Use case: When you want your personal permanent session that will last until you manually terminate it.

$ vncserver
New 'hostname:2 (username)' desktop is hostname:2
Starting applications specified in /home/<username>/.vnc/xstartup
Log file is /home/<username>/.vnc/hostname:2.log

This will start VNC server and start session based on your ~/.vnc/xstartup file. If it doesn't exist, it will create default one, which will:

  1. Try to use your ~/.xinitrc.
  2. Try to use /etc/X11/xinit/xinitrc.
    1. If you are inside a graphical session (WINDOWMANAGER variable is set), it will attempt to start session of the same type.
    2. It will pick one of installed window managers (based on an arbitrary priority list).
  3. Fallback to twm and xterm.

Xvnc will use encryption and password protection by default. You must setup your password first. See [Security].

The permanent session gets next free VNC display number assigned (in above example it was :2). You can use that to connect to it.

You can terminate the session by logging out inside the session or by running:

$ vncserver -kill :<display number>


Automatically started one-shot sessions

Use case: When you want to allow users to connect, start their session by logging in and automatically terminate the session when they disconnect. The sessions are spawned automatically and the individual users do not need to prepare anything advance.

In YaST navigate to "Remote Administration (VNC)" and select "Allow Remote Administration". Since Leap 42.2 this option is called "Allow Remote Administration Without Session Management".

Warning This feature uses XDMCP to get the login screen from your display manager. SDDM, which is default KDE5 display manager, doesn't support XDMCP. If you want to use this VNC configuration, you need to switch to different display manager.

The VNC server listens on display number :1. Every connection gets new session assigned. Sessions are terminated when client disconnects. It is not possible to connect twice to running session.

Encryption is used by default. No VNC password is required because the users log in using display manager inside VNC.


Automatically started optionally permanent sessions

This configuration is available since Leap 42.2.

Use case: When you want to allow users to connect, start their session by logging in and optionally mark it as permanent. The sessions are spawned automatically and the individual users do not need to prepare anything advance.

In YaST navigate to "Remote Administration (VNC)" and select "Allow Remote Administration With Session Management".

Warning This feature uses XDMCP to get the login screen from your display manager. SDDM, which is default KDE5 display manager, doesn't support XDMCP. If you want to use this VNC configuration, you need to switch to different display manager.

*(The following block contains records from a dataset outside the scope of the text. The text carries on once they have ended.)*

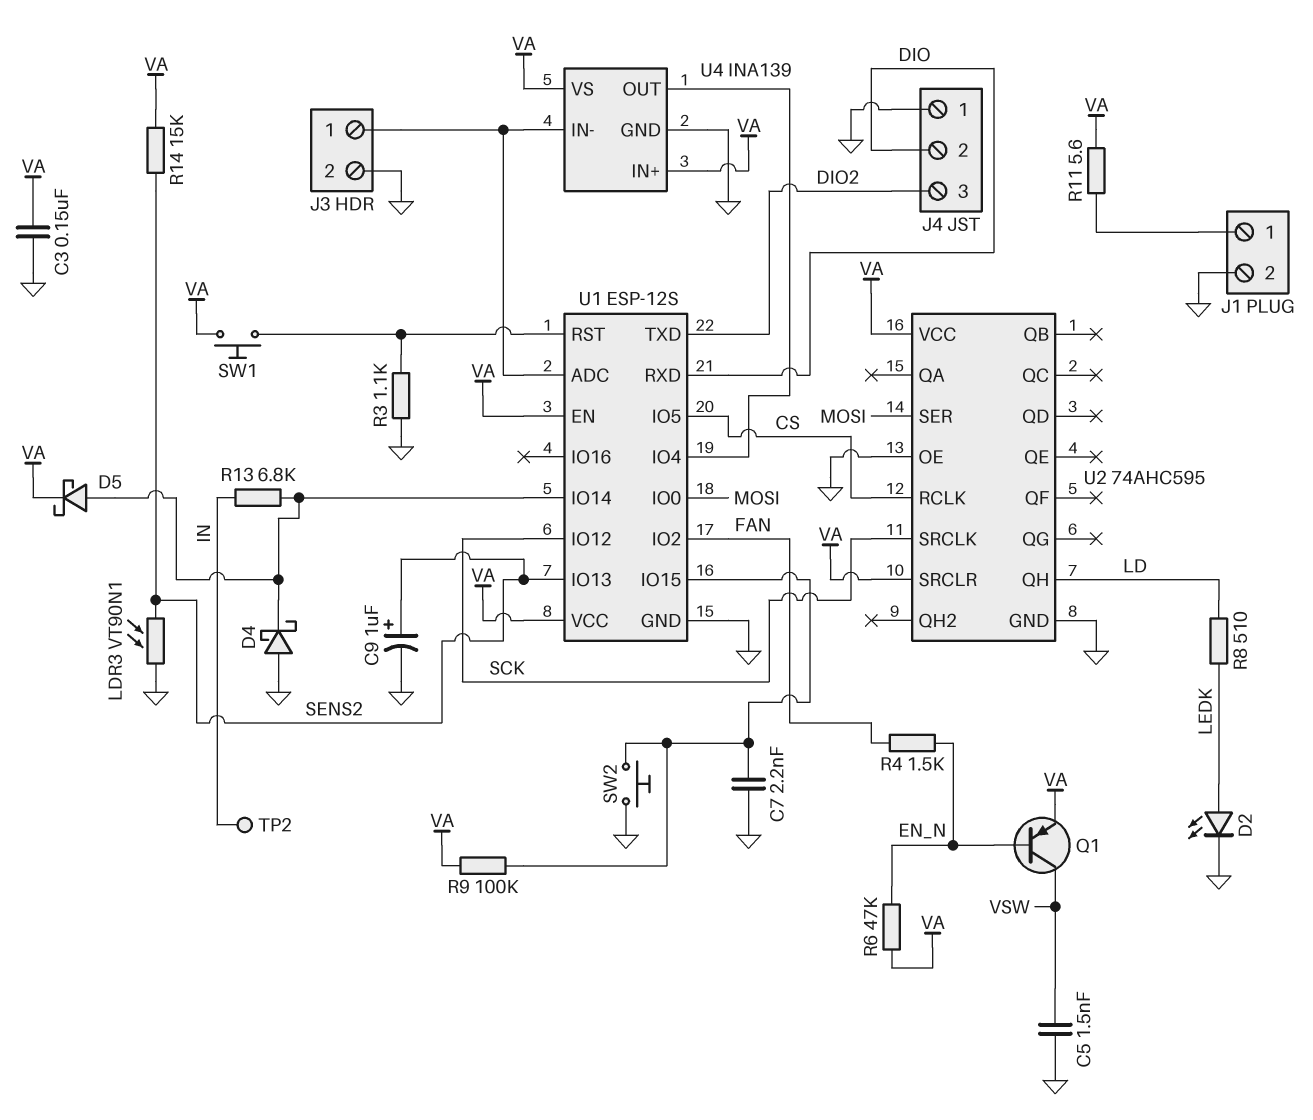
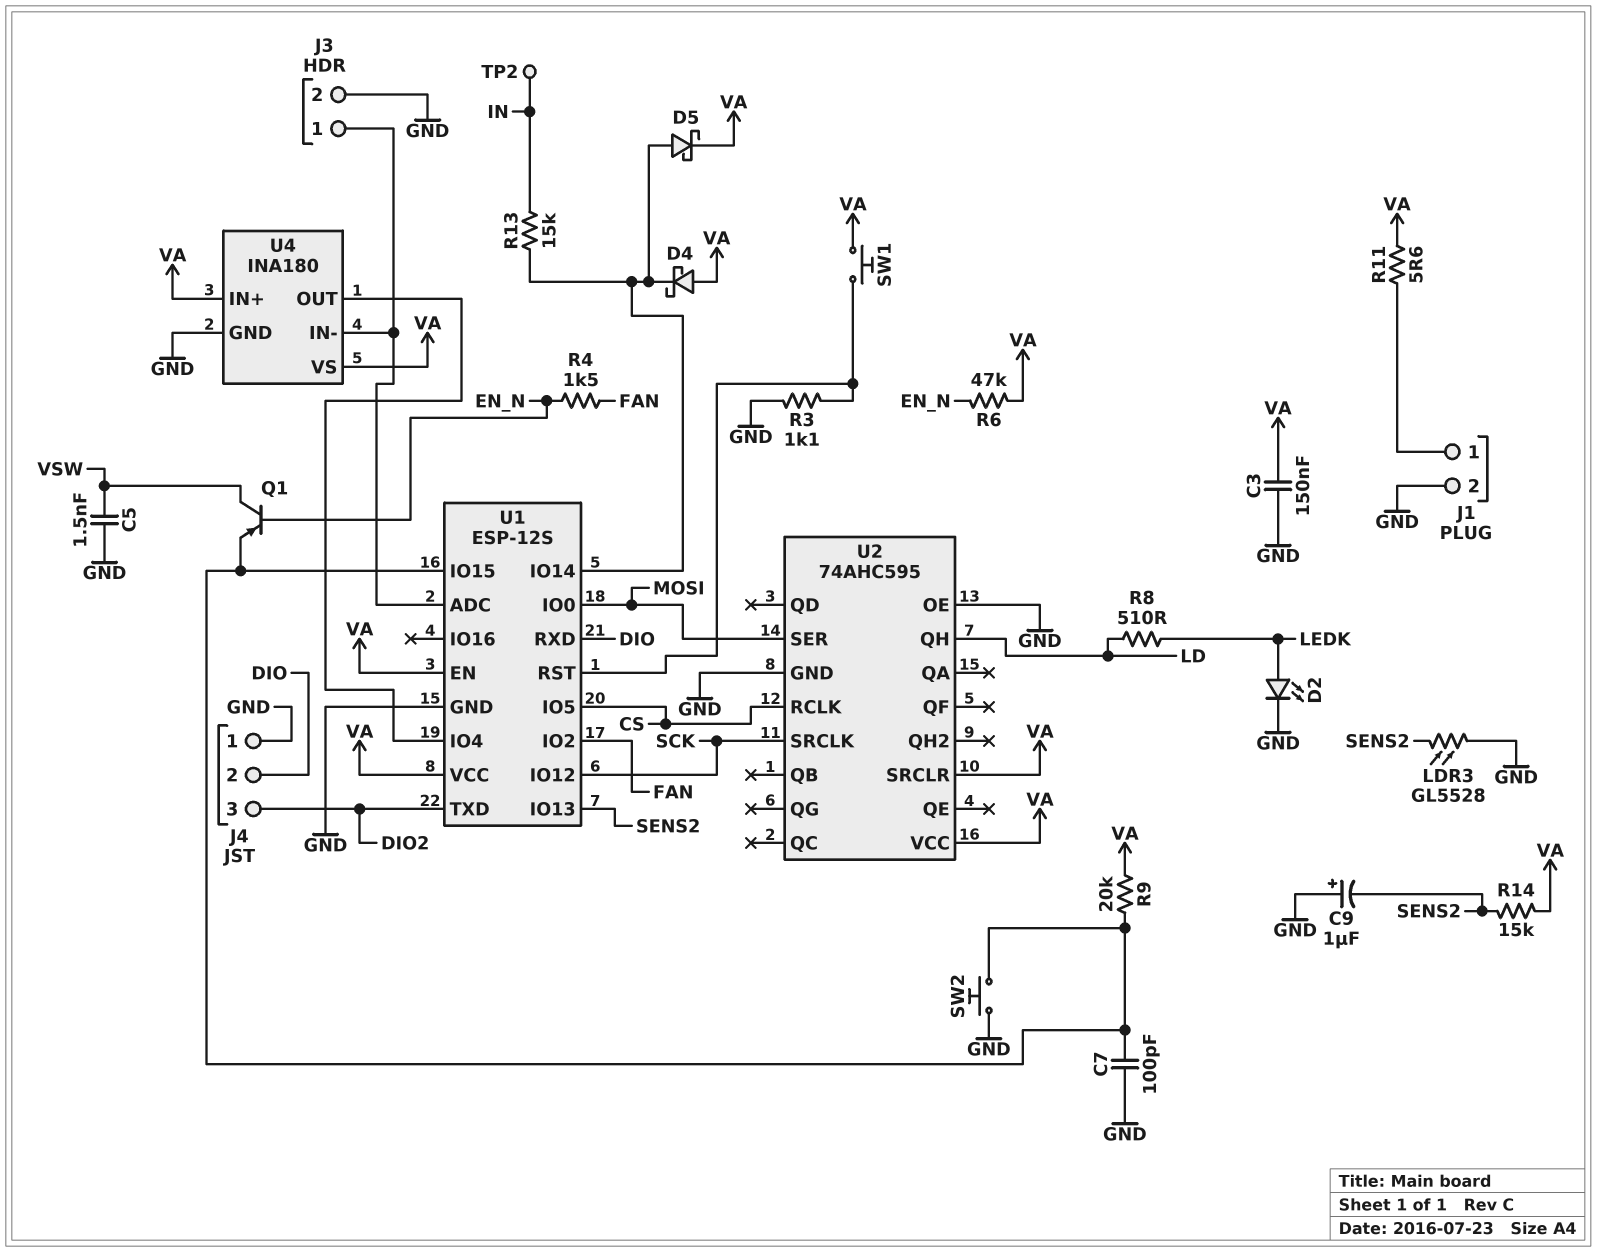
C7: 2.2nF (GND, U1/IO15) -> 100pF (GND, U1/IO15)
C9: 1uF (plus SENS2, minus GND) -> 1uF (plus GND, minus SENS2)
D4: schottky (A GND, K U1/IO14) -> schottky (A VA, K U1/IO14)
LDR3: VT90N1 (GND, SENS2) -> GL5528 (GND, SENS2)
Q1: PNP (B EN_N, C VSW, E VA) -> PNP (B EN_N, C VSW, E U1/IO15)
R9: 100k (U1/IO15, VA) -> 20k (U1/IO15, VA)
R13: 6.8k (IN, U1/IO14) -> 15k (IN, U1/IO14)
U4: INA139 -> INA180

The VNC server listens on display number :1. If there are running permanent sessions, you will be presented with option to reconnect or to start new session. By default new sessions will be terminated when you disconnect. You can use vncmanager-controller tool to configure your session as permanent.

Encryption is used by default. No VNC password is required because the users log in using display manager inside VNC.



Troubleshooting

Black screen instead of login screen.

Make sure your display manager is running and has XDMCP enabled.

If you enabled VNC using YaST, it will enable XDMCP automatically, but you must restart the display manager for it to take effect. For example by logging out and back in.

SDDM (Simple Desktop Display Manager), which is the default display manager in KDE5 doesn't support XDMCP. You must switch to different display manager to get login screen in VNC sessions.

No password configured for VNC Auth

The default security type for tigervnc servers is TLSAuth. TLSAuth uses encryption and requires authentication using password.

You must create a passwd file using vncpasswd command and give it to the VNC server using PasswordFile parameter.